Karbon Ayak İzi
Karbon ayak izi bir bireyin, kurumun, ürünün veya faaliyetin doğrudan ve dolaylı yoldan oluşturduğu toplam sera gazının karbondioksit eşdeğeri cinsinden miktarı olarak tanımlanmaktadır (Carbon Trust, 2020).
Sera gazları ısı tutma özelliğine sahip atmosferde bulunan bileşikler olup Kyoto protokolü kapsamında çevre kirliliğine ve küresel ısınmaya sebep olan sera gazları karbondioksit, metan, azot oksitler, hidroflorokarbonlar, perflorokarbonlar ve kükürthekzaflorür olarak belirlenmiştir. Karbondioksit sera gazları içerisinde en fazla bulunan gaz olması sebebiyle tüm bu gazların salınım miktarı, karbondioksit eşdeğeri olarak hesaplanmakta ve karbon ayak izi olarak anılmaktadır. Böylelikle sera gazları ortak bir paydada toplanmakta ve yapılan salınım hesaplamaları daha anlaşılır olmaktadır. Aslında karbon ayak izi, bir bireyin, faaliyetin, ülkenin ya da ürünün küresel ısınma içindeki payının göstergesi olarak kabul edilmektedir (Bekiroğlu, 2011).
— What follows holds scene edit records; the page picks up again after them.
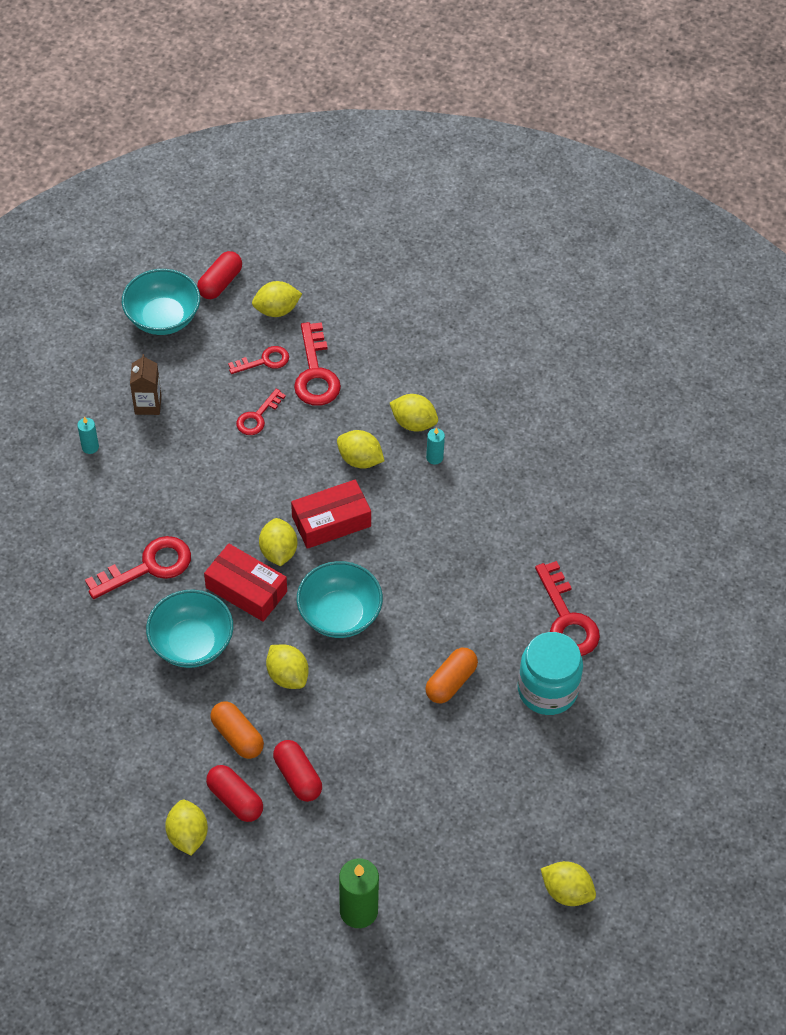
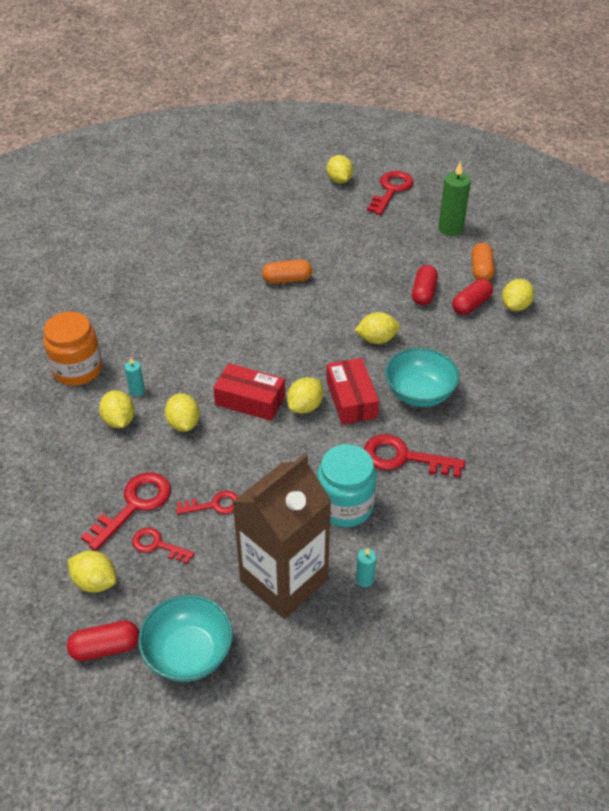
camera: 135 degrees left, 10 degrees down
(148, 404) = (284, 580): brown carton -> brown carton, size x2.33
(235, 799) = (471, 305): red capsule -> red capsule turned 45 degrees clockwise
(237, 736) = (439, 330): orange capsule -> orange capsule (481, 270)
(287, 675) = (376, 339): yellow lemon -> yellow lemon turned 75 degrees clockwise
(339, 614) = (308, 348): turquoise bowl -> none
(508, 437) = (77, 369): none -> orange jar
(547, 689) = (242, 246): turquoise jar -> turquoise jar (345, 506)
(567, 619) = (187, 266): red key -> red key (391, 190)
1990 yılında Wackernagel ve Rees tarafından ilk defa gündeme getirilen ekolojik ayak izi kavramının bir bileşeni olarak ortaya çıkan karbon ayak izi aynı zamanda üretilen karbon emisyonlarını tutmak için gerekli orman ya da okyanus alanını ifade eder. Karbon ayak izi, doğrudan ve dolaylı olmak üzere iki bileşenden oluşmaktadır. Evsel enerji tüketimi ve ulaşım için harcanan fosil yakıtlarının yanmasından ortaya çıkan emisyonlar doğrudan ayak izini oluşturmaktadır. Dolaylı ayak izi ise kullanılan ürünlerin imalatından bertarafına kadar geçen sürede ortaya çıkan emisyonların toplamını kapsamaktadır. (Özsoy, 2015).
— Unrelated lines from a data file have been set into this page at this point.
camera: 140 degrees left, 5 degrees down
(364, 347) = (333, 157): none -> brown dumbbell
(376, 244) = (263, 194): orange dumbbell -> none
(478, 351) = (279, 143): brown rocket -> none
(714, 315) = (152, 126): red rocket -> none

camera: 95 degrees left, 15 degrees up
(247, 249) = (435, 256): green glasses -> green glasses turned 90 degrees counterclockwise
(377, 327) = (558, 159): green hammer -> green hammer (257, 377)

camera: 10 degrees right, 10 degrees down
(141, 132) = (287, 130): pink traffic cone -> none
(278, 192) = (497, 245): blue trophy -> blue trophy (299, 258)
Birleşmiş Milletler İklim Değişikliği Çerçeve Sözleşmesi altında 2005 yılında yürürlüğe giren Kyoto Protokolü ile ülkelerin karbon salınımları kontrol altına alınmaya çalışılmış, taraf ülkelere sınırlandırmalar getirilmiştir. Bu doğrultuda zorunlu veya gönüllü sera gazı emisyonu azaltımı ve emisyon ticaret mekanizmalarına katılım amacıyla bireysel, kurumsal, ürün, hizmet, faaliyet, şehir veya ülke düzeyinde karbon ayak izi hesaplamaları yapılmaktadır (Bekiroğlu, 2011).
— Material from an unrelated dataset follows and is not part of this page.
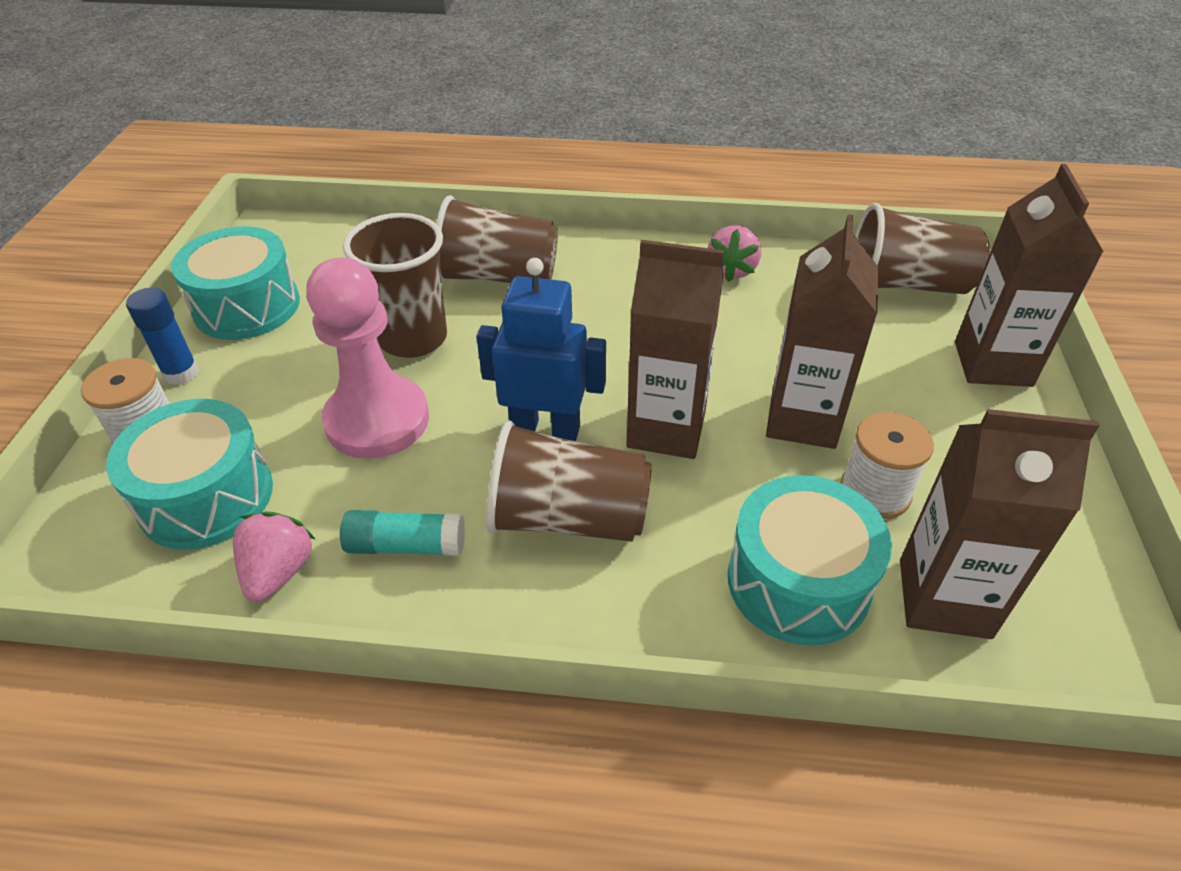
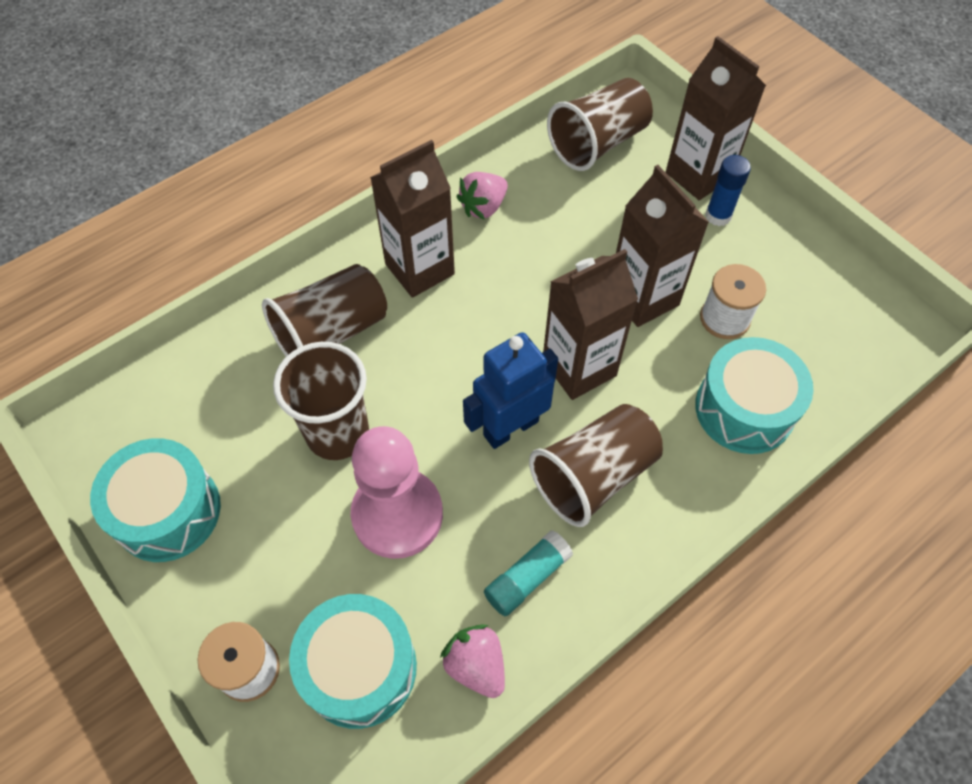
camera: 45 degrees left, 15 degrees up
(181, 373) = (200, 606): blue glue stick -> blue glue stick (718, 216)
(732, 270) = (483, 207): pink strawberry -> pink strawberry turned 75 degrees clockwise
(944, 598) = (812, 358): brown carton -> brown carton (419, 269)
Karbon ayak izi hesaplamalarında uluslararası alanda farklı metodoloji ve standartlar bulunmaktadır. Hükümetler Arası İklim Değişikliği Paneli (IPCC) kılavuzlarında yer alan ve hassasiyet derecelerine göre belirlenen üç farklı hesaplama formülü kullanılan en yaygın yöntemlerdendir. Bunun yanında Sera Gazı (GHG) Protokolünde belirtilen parametreler doğrultusunda ISO 14064, kurumların karbon ayak izi hesaplamaları ve raporlamaları için gerekli yöntemleri ve ilkeleri belirlemektedir (Üreden&Özden, 2018).
2000’li yıllardan itibaren kişilerin, kurumların, şehirlerin, ülkelerin karbon ayak izlerini tahmin etmeye yönelik pek çok çalışma gerçekleştirilmiştir. 2018 yılında yayınlanan, ülkelerin ve şehirlerin karbon ayak izlerinin hesaplandığı Gridded Global Model of City Footprints (GGMCF) araştırmasına göre karbon ayak izi en yüksek üç ülke Çin, ABD ve Hindistan olarak belirlenmiştir. Ülkelerin karbon ayak izleri, diğer ulusal ayak izleri ile birlikte Küresel Ayak İzi Ağı (Global Footprint Network) tarafından yıllık olarak hesaplanmakta ve yayınlanmaktadır.
Kaynakça:
• Bekiroğlu, O. (2011). “Sürdürülebilir Kalkınmanın Yeni Kuralı: Karbon Ayak İzi”, II. Elektrik Tesisat Ulusal Kongresi.
• Carbon Trust (2020). “Carbon Foot-printing Guide”
• GGMCF (2018). Gridded Global Model of City Footprints
• Özsoy, C.E. (2015). “Düşük Karbon Ekonomisi ve Türkiye’nin Karbon Ayak İzi”, Uluslararası Emek ve Toplum Dergisi, 4 (9)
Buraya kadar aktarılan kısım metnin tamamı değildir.